De acordo com Manoel Otávio, o Brasil é o segundo maior país de incidência da hanseníase no mundo. “Eu disse que doenças negligenciadas são determinantes de pobreza e determinada por fatores ligados a ela. Quando se pega um mapa de Minas Gerais ou do Brasil, verifica-se superposição da prevalência da hanseníase e da distribuição de pobreza e baixos índices de IDH”, informa.

É possível desenvolver análises na área básica com o mesmo nível que as melhores pesquisas existentes. E é possível levar esses estudos para a sistema de saúde e a área endêmica no sentido de adequado manejo clínico e controle da doença

O professor diz que, quando se alia o desafio intelectual e científico à relevância da aplicabilidade, melhor é o trabalho. “Havia poucas pesquisas sobre hanseníase em nosso meio. Ajudamos a transformar esta situação. Como a UFMG é uma universidade com peso e recursos, é possível desenvolver análises na área básica com o mesmo nível que as melhores pesquisas existentes. E é possível levar esses estudos para o sistema de saúde e a área endêmica no sentido de adequado manejo clínico e controle da doença”, conta.

Mais importante do que todas essas várias publicações, é a formação de massa crítica e ter criado uma linha de pesquisa que, com a participação da área básica, tende a evoluir

Finalizando, o professor almeja que o conhecimento produzido tenha aplicação em áreas endêmicas dessas doenças, como a cidade de Araçuaí-MG, onde também atuam alunos e professores do Internato em Saúde Coletiva do curso de Medicina da UFMG. Lá ele verificou que, apesar da execução de ações de combate ao transmissor, foi possível encontrar barbeiros nas comunidades, o que indica a necessidade da continuidade dessas ações. “Formamos muita gente e criamos um ambiente de pesquisa sobre o assunto. Mais importante do que todas essas várias publicações, é a formação de massa crítica e ter criado uma linha de pesquisa que, com a participação da área básica, tende a evoluir”, destaca.

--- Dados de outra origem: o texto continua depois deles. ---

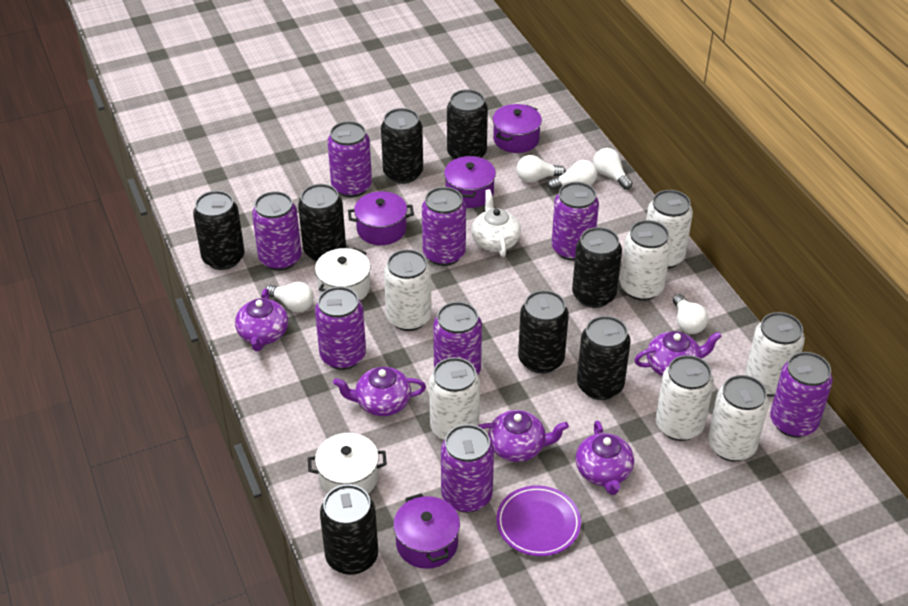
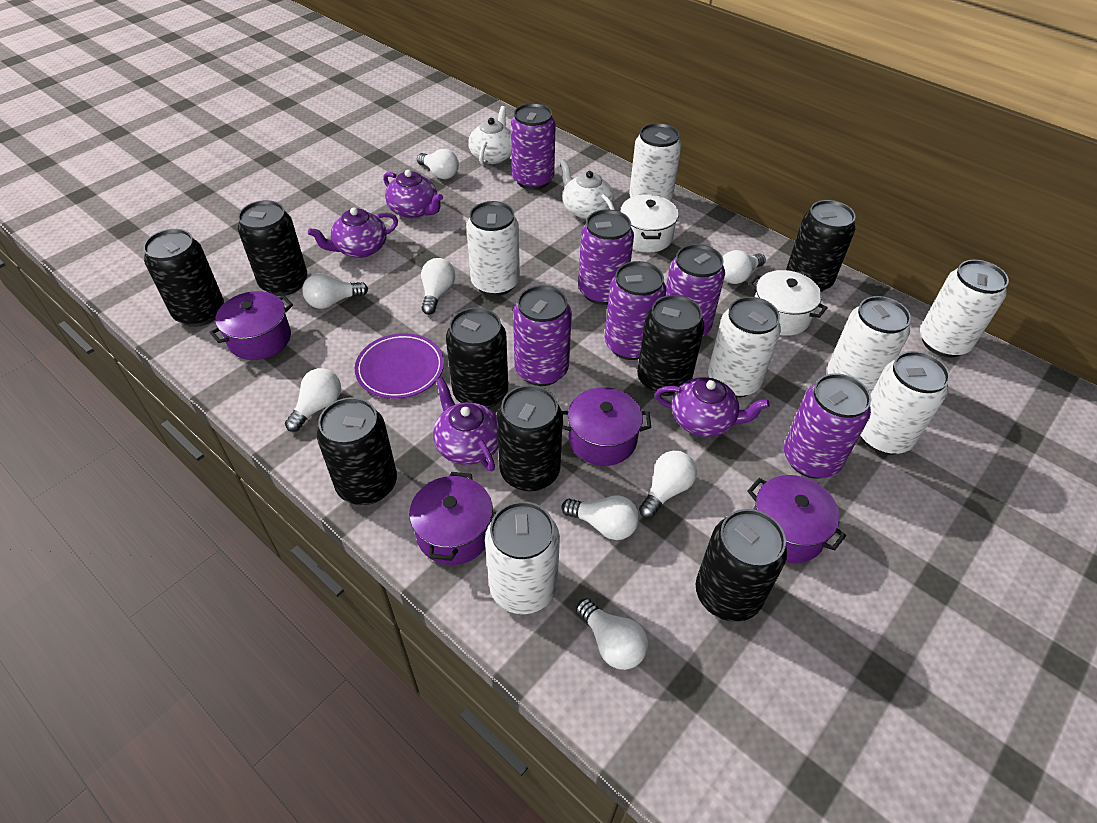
purple can: 8 -> 6
purple teapot: 5 -> 4
white light bulb: 5 -> 8
white teapot: 1 -> 2

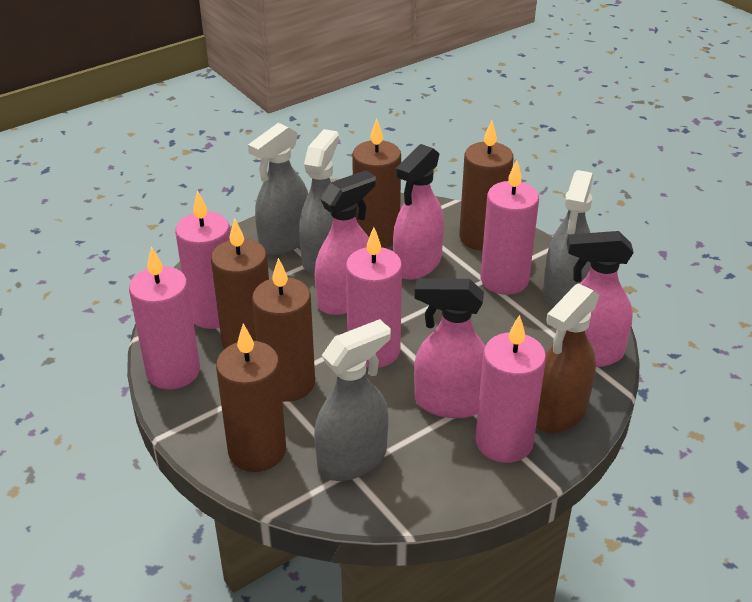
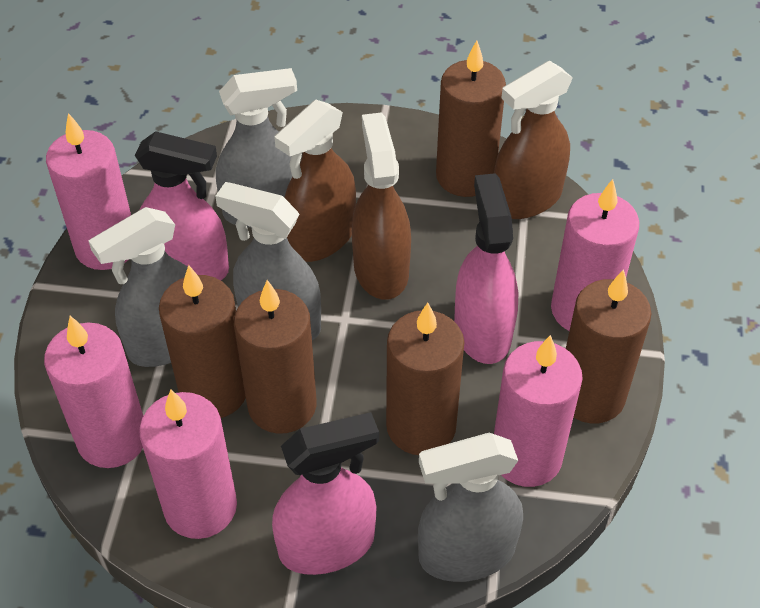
brown spray bottle: 1 -> 3
pink spray bottle: 4 -> 3

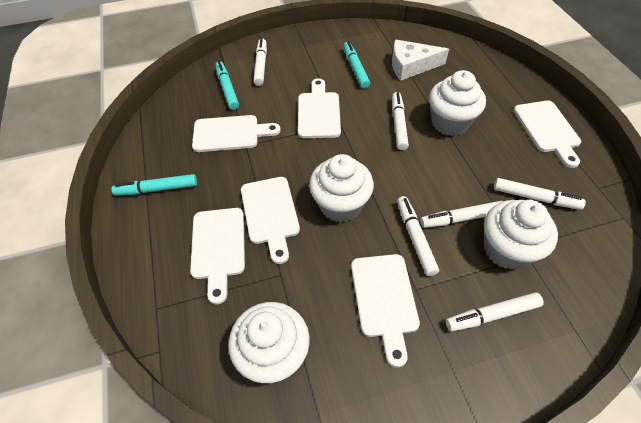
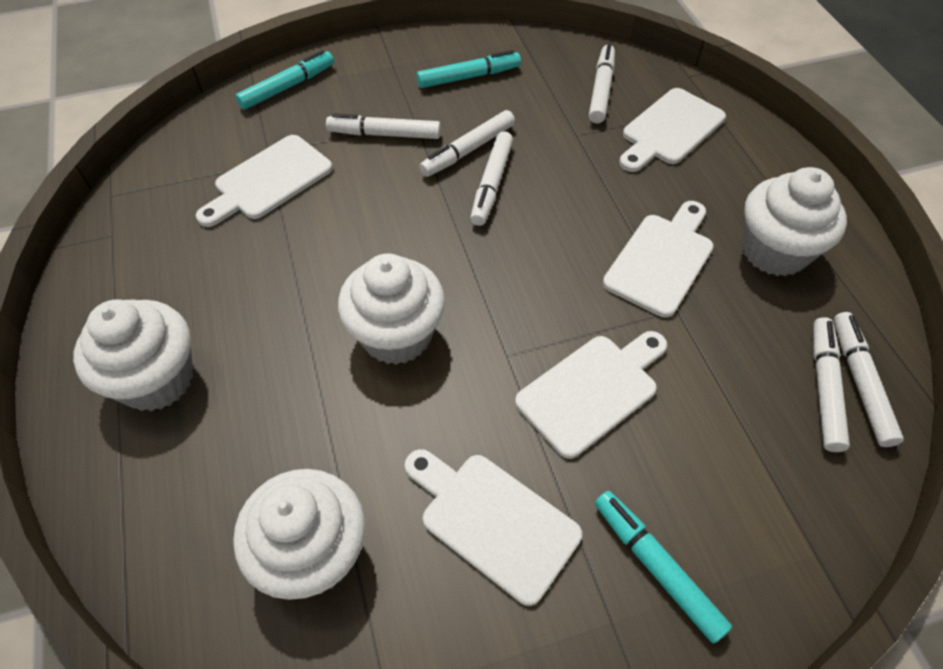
white cheese: 1 -> 0
white cutting board: 6 -> 5

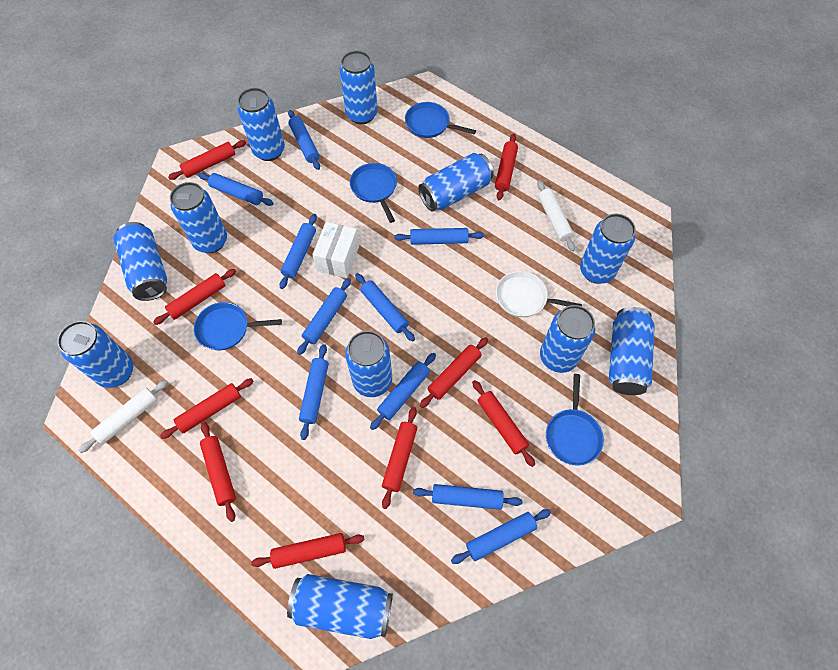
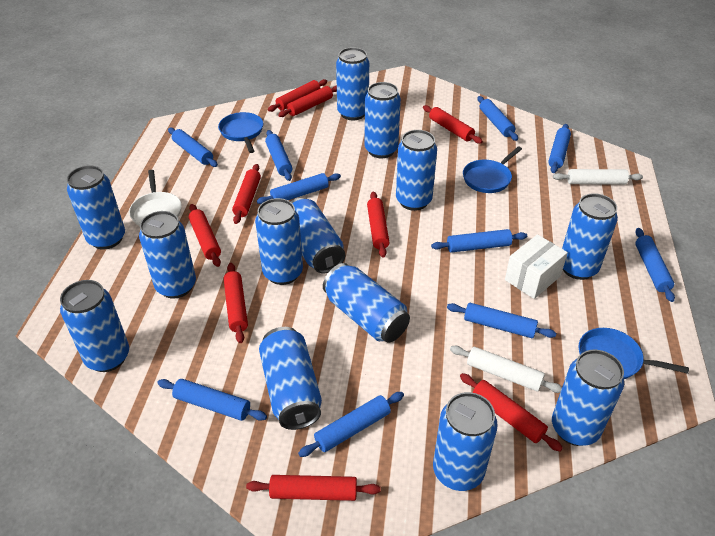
blue can: 11 -> 13
blue pan: 4 -> 3

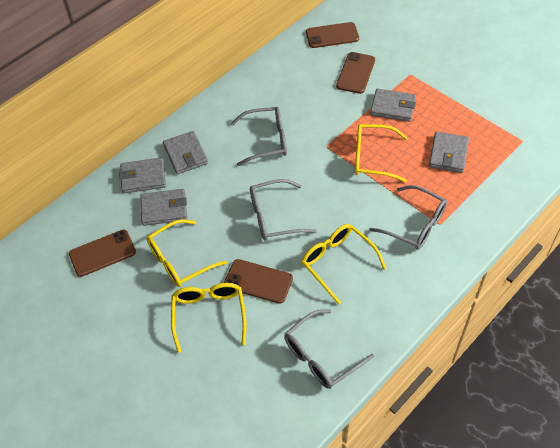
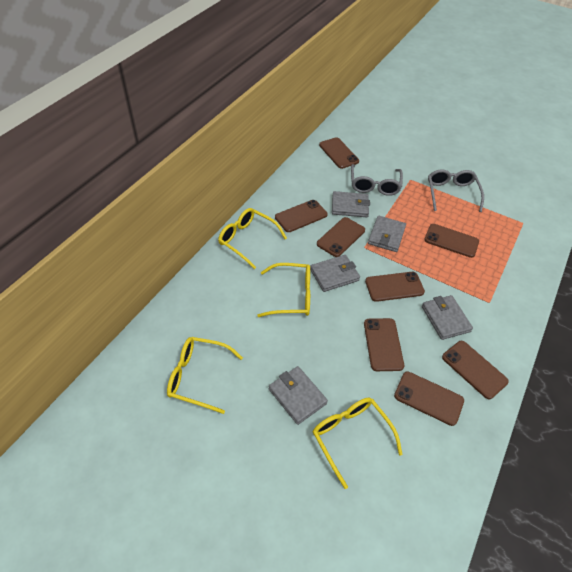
brown phone: 4 -> 8
grey glasses: 4 -> 2

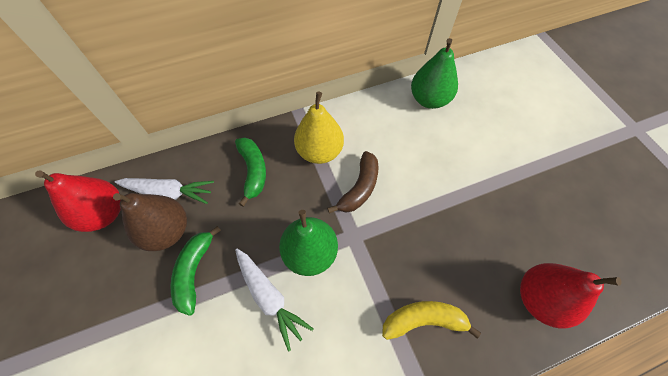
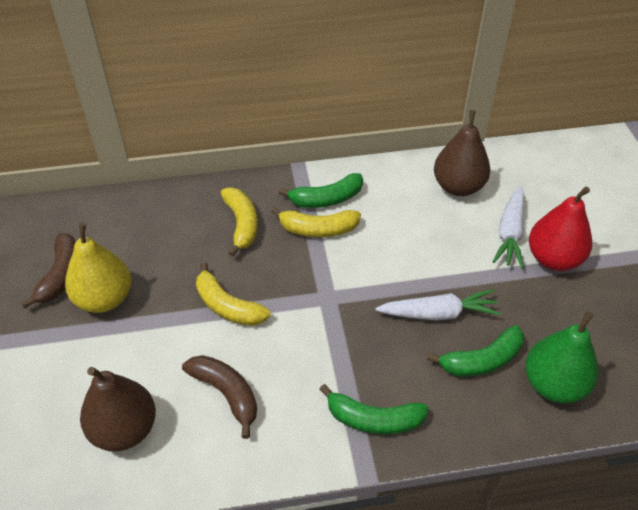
brown banana: 1 -> 2
brown pear: 1 -> 2
green banana: 2 -> 3
green pear: 2 -> 1
red pear: 2 -> 1
yellow banana: 1 -> 3

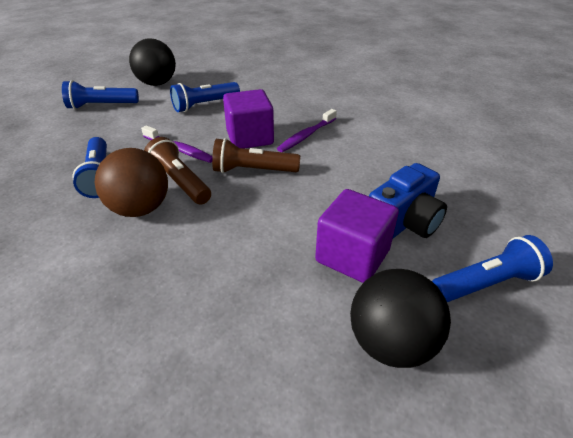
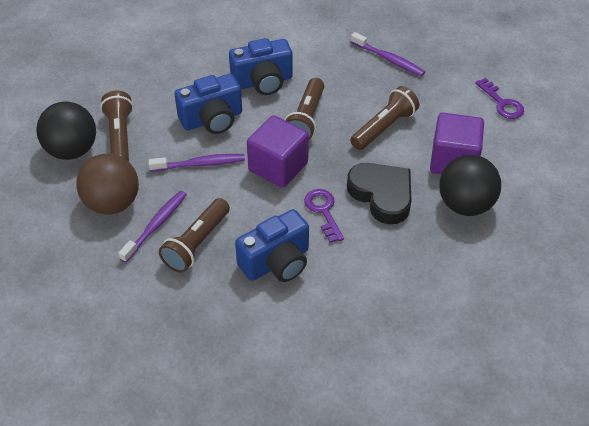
black heart: 0 -> 1
blue camera: 1 -> 3
blue flashlight: 4 -> 0
brown flashlight: 2 -> 4
purple key: 0 -> 2
purple toothbrush: 2 -> 3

Lembrando Anísio Teixeira e Paulo Freire, ele defende a universidade como instituição produtora de conhecimento e acredita que a atividade de professor e pesquisador seja simbiótica. “Permanentemente, o professor deve estar indagando, questionando e investigando. Isso faz parte de seu ofício. Se ele é só um transmissor de informações, se não é crítico e dinâmico, não exerce bem o seu papel. Mas eu não nasci pensando assim. Muitas pessoas contribuíram para que amadurecesse esse pensamento”, conclui.